Use of Symbols in "A Prayer for My Daughter" |
The reason for the obscurity of his symbols is that Yeats was interested in occult studies. His study of occultism included his love of fairies, banshees, astrology, automatic writing and prophetic dreams. However, his symbols are also responsible for much of the effectiveness and excellence of his poetry.
A symbol is something which stands for something else. For example, a flag stands for the sovereignty of a country. Symbols can be of two types:
- (1)traditional symbols
- (2) personal symbols
Traditional symbols are stock symbols which are in general use. That is they are used by different writers for the same purpose. But the personal symbols are devised by a poet himself, and are used for his personal objective, and as such he may be different from the others as regards the objective of the symbol.

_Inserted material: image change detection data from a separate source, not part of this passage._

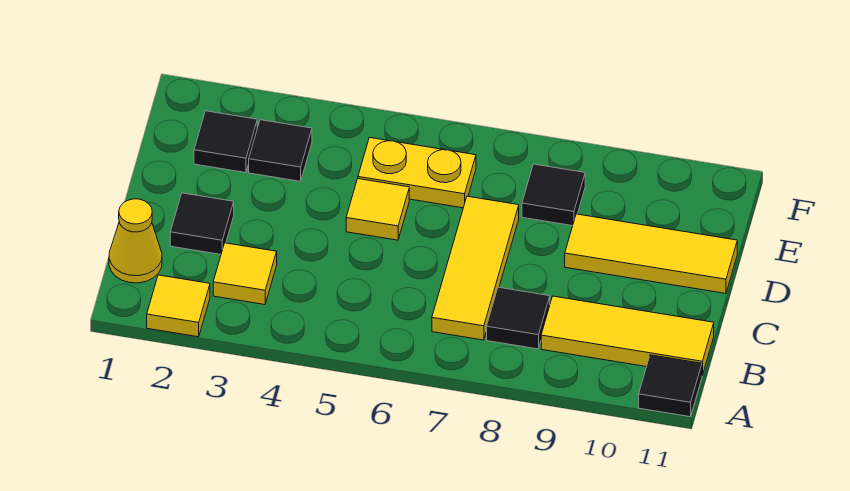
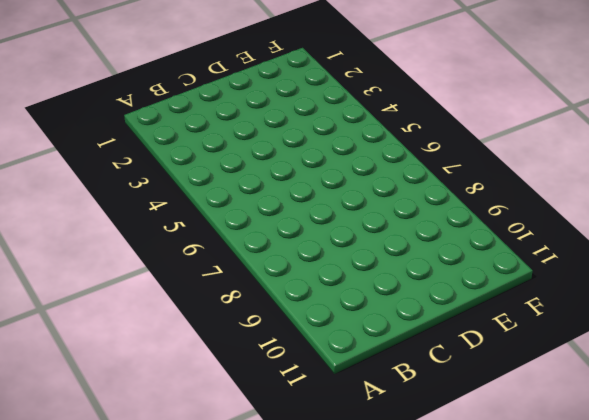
none -> yellow tile A2 level 1
none -> black tile A11 level 1
none -> yellow cone B1 level 1

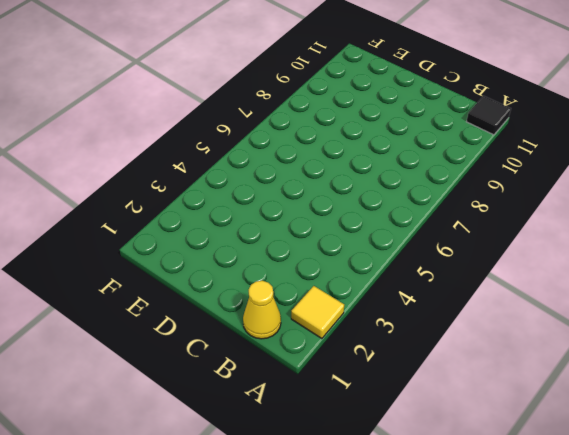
none -> yellow tile B3 level 1
none -> yellow tile B7:D7 level 1
none -> black tile B8 level 1

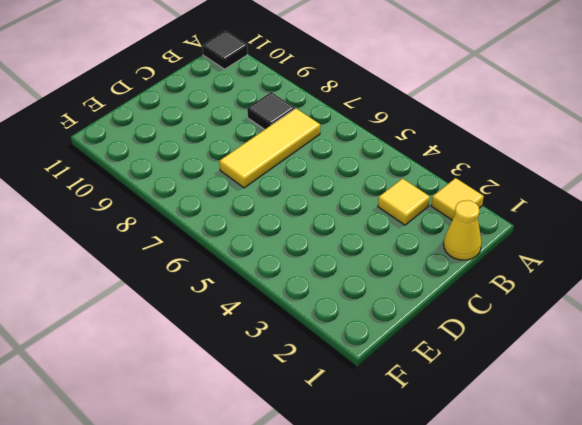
none -> yellow tile B9:B11 level 1
none -> black tile C2 level 1
none -> yellow tile D5 level 1

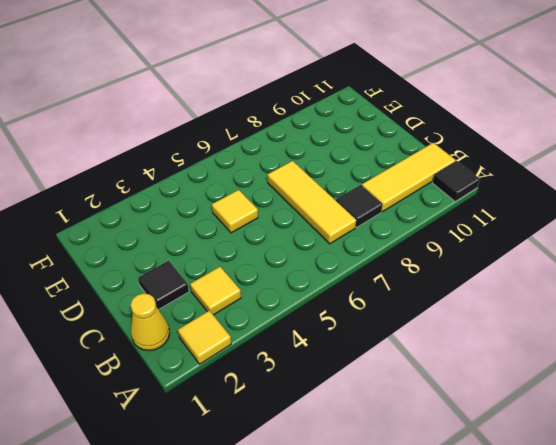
none -> yellow tile D9:D11 level 1
none -> black tile E2 level 1
none -> black tile E3 level 1

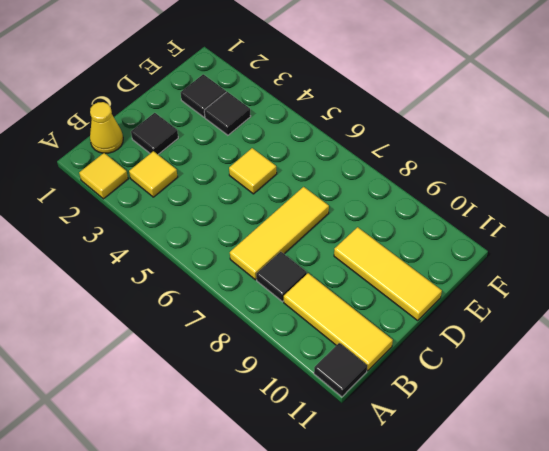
none -> yellow plate E5:E6 level 1
none -> black tile E8 level 1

By the use of symbols a writer cam express much more than he can with the ordinary use of words, and symbols make his writing more vivid and evocative. Yeats made use of both kinds of symbol__ traditional and personal, and sometimes he used the same symbol with different purposes in different contexts.
A Prayer for My Daughter opens with a very effective symbol. His infant daughter sleeps on in the cradle-hood and coverlid, while a violent storm bred on the Atlantic rages outside.
The poet's infant daughter sleeping peacefully represents or symbolizes all innocent humanity, and the storm raging outside symbolizes the time of violence and anarchy that will be loosed upon the world on the second coming, according to Yeat's belief as expressed in his poem “The Second Coming.”
The next symbol is contained within the lines, “It’s certain that fine women eat/A crazy salad with their meat/Whereby the Horn of plenty is undone.” ”Crazy salad” stands for extravagant style of living, and ”Horn of Plenty” symbolizes abundance and prosperity. By extravagant way of living, very beautiful women destroy gradually their abundance and prosperity.
Again, the lines “May she become flourishing hidden tree/That all her thoughts may like the linnet be” contain a beautiful symbol pregnant with a lot of meanings. Later on in the same stanza the poet mentions the laurel tree rooted in one dear perpetual place.
These lines symbolize the wish of the poet that his daughter may be like a flourishing tree giving large benefits to mankind and the linnet symbolizes the thoughts, noble thoughts, that the poet wishes his daughter to have when she grows up. His daughter will thus be a great humanitarian, but she will remain in the same place.
“Assault and battery of the wind/Can never tear the linnet from the leaf” symbolizes the attacks verbal or otherwise, that hatred may breed will not work havoc if there is no hatred in one's mind.
An “old bellows full of angry wind” stands for the violent and fanatical outburst of Maud Gonne who was a very beautiful girl and a political activist of Irish nationalism.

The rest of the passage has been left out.